I can see quite a bit in J5-6. Please unload your question and ask it clearly and verse specific. Honestly, I'm not sure you have the ability. As it stands it's simply a loaded rhetorical query with your presuppositional tradition throughout.
Jesus tells a very specific group in J5 that they do not will to come to Him and He explains why. At least you now integrate the reality of the involvement of their will in your rhetorical question. Then into J6 he deals with 3 more groups and their issues. His grace is extended to all of them. Their responses differ. Even the ones who accept Him are challenged to the limit.
There's was never a time I even remotely hinted or suggested or inferred the involvement of people's will.

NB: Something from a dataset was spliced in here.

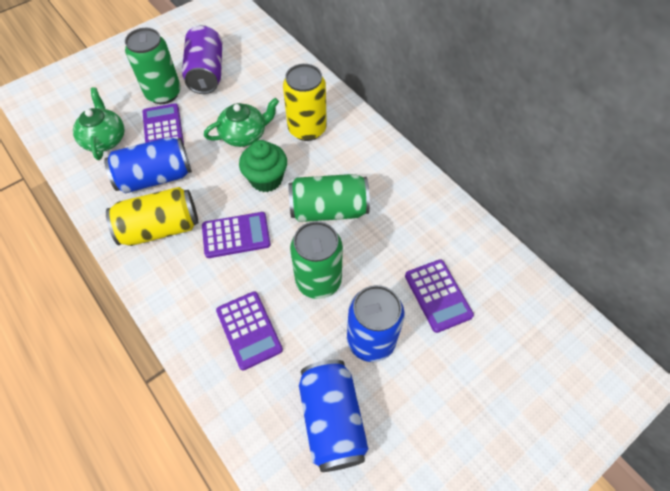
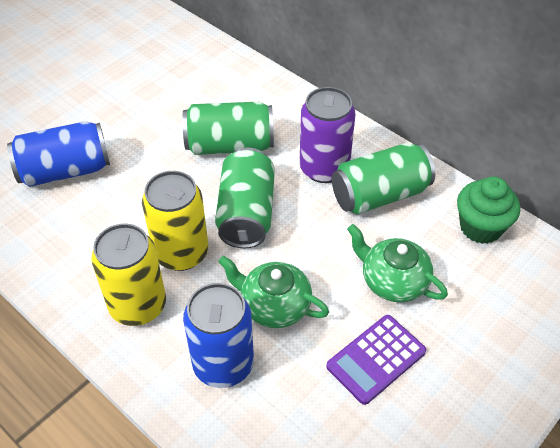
blue can: 3 -> 2
purple calculator: 4 -> 1

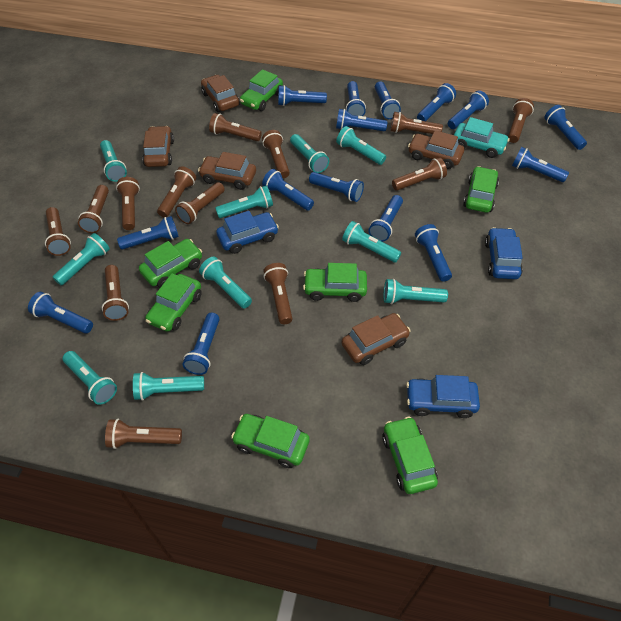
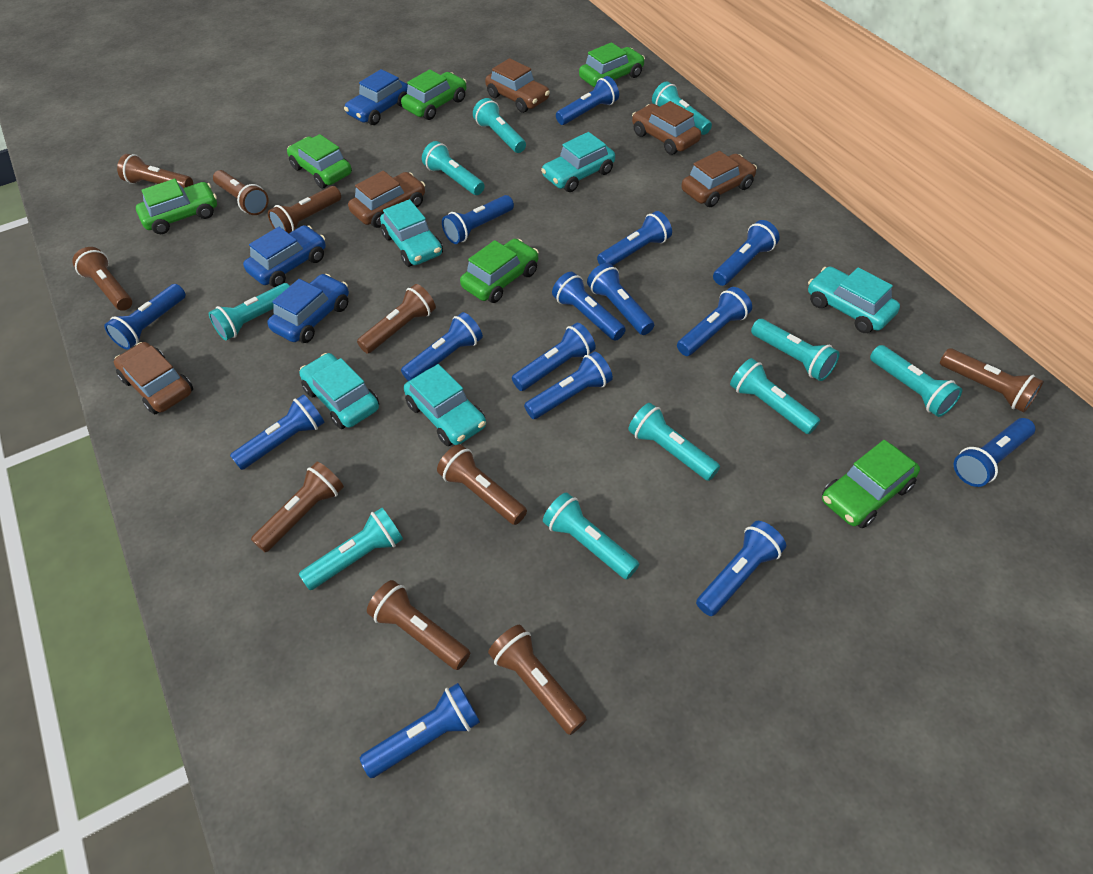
brown flashlight: 13 -> 10
green car: 7 -> 6
turquoise car: 1 -> 5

And I already asked the question several times. Try to keep up already. Plus you actually answered question #3 it by what I bolded above. Even though there's nothing in Jn 5 or 6 that even remotely hints that God's saving grace is universal in scope, you have reached this conclusion. Where in
either chapter do you come up with the concept of universal saving grace? Where in Jn 6 did Jesus tell the phony disciples who followed him that they should believe in Him because his Father has given them to Him and is drawing them to Him? Where in Jn 6 does Jesus teach that the Father gives him and draws to him each and every person in the world? Not even Jn 12:32 teaches that!
Secondly, this false concept that you have also implies that God gives his grace apart from any real purpose of actually saving anyone. His "saving" grace is merely a hit 'n' miss proposition. You, evidently, understand "enable" to mean only that God provides an opportunity for salvation; whereas I see God's saving grace as empowerment that actually
causes one to willingly align himself to God's will (Gen 20:5-7; Php 2:13, etc.)
. This kind of enabling power is found everywhere throughout scripture -- both in terms of miraculous physical and spiritual healings, warfare deliverances and other important sundry of events; and this causal power is also expressed in the terms of the New Covenant.
Thirdly, your understanding of this universally-given grace is also flawed because it implies God either isn't omniscient or his grace has nothing to do with his divine power -- either of which is a fatally flawed unbiblical concept.
Fourthly, your interpretation flies in the face of such passages as Job 42:2; Mk 9:23; 14:36; Lk 18:27, etc. Obviously, the sons of men can thwart the Creator's purpose for granting men his grace, if you believe they can resist it, notwithstanding Act 7:51, which would have to be reconciled with the aforementioned passages. Either that or God has no real purpose in providing "saving" grace to fallen men, other than giving them the opportunity to accept or reject, which at the end of the day reduces the Almighty to a potential Savior, which is also a foreign concept in scripture.